À la Ville de Baie-Comeau, on convient aisément que la réglementation en matière de permis commerciaux ne couvre pas tous les cas et qu’il est nécessaire de l’adapter au fil du temps. Mais elle rappelle du même souffle qu’un futur entrepreneur devrait toujours s’informer sur la réglementation en vigueur avant de se lancer.

« On comprend que c’est probablement une erreur de bonne foi, mais c’est quand même pertinent de l’indiquer car toutes les informations auraient pu être connues et partagées au départ, sans surprise », a soutenu le directeur des communications à la Ville, Mathieu Pineault, à propos du fait que Manon Bond ne se soit pas renseignée au préalable pour obtenir un permis de commercer.

Ce dernier souligne également dans un échange de courriels avec Le Manic qu’une municipalité « a l’obligation d’encadrer le commerce (…), pour le bien de tous et surtout pour l’ensemble des commerçants de son territoire ». Sans encadrement, « ce sera le chaos », enchaîne-t-il.

La Ville assure que le service de l’urbanisme apportera une modification afin d’ajuster sa réglementation pour ce nouveau type de commerce, et probablement d’autres types.

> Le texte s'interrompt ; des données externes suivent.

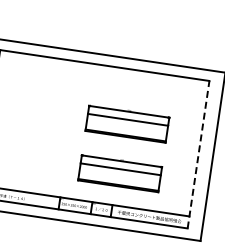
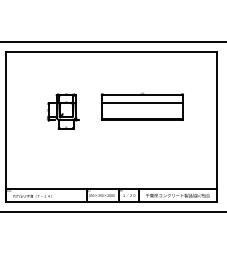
part: (47, 116) -> (62, 111), added
line: (198, 155) -> (217, 127), dashed -> solid
part: (119, 172) -> (141, 156), removed

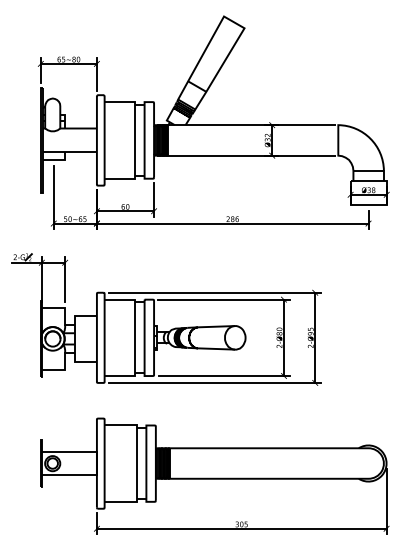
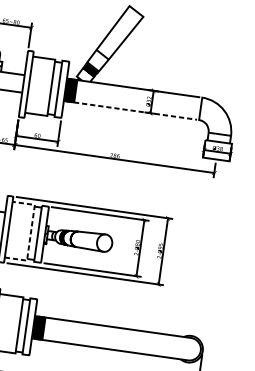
line: (246, 155) -> (131, 110), solid -> dashed
line: (134, 337) -> (30, 232), solid -> dashed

Mais M. Pineault enchaîne en indiquant qu’il serait « étonnant » que cette modification au règlement soit plus permissive en ce qui a trait à l’opération d’un commerce à partir d’une résidence.

« Il y a logiquement des règles différentes qui s’appliquent pour un entrepreneur qui souhaite opérer de sa résidence plutôt qu’à une place d’affaires », lance-t-il.

En conclusion, Mathieu Pineault fait valoir qu’il « existe des solutions et il est important que la propriétaire continue de faire des démarches auprès du service de l’urbanisme pour y arriver ».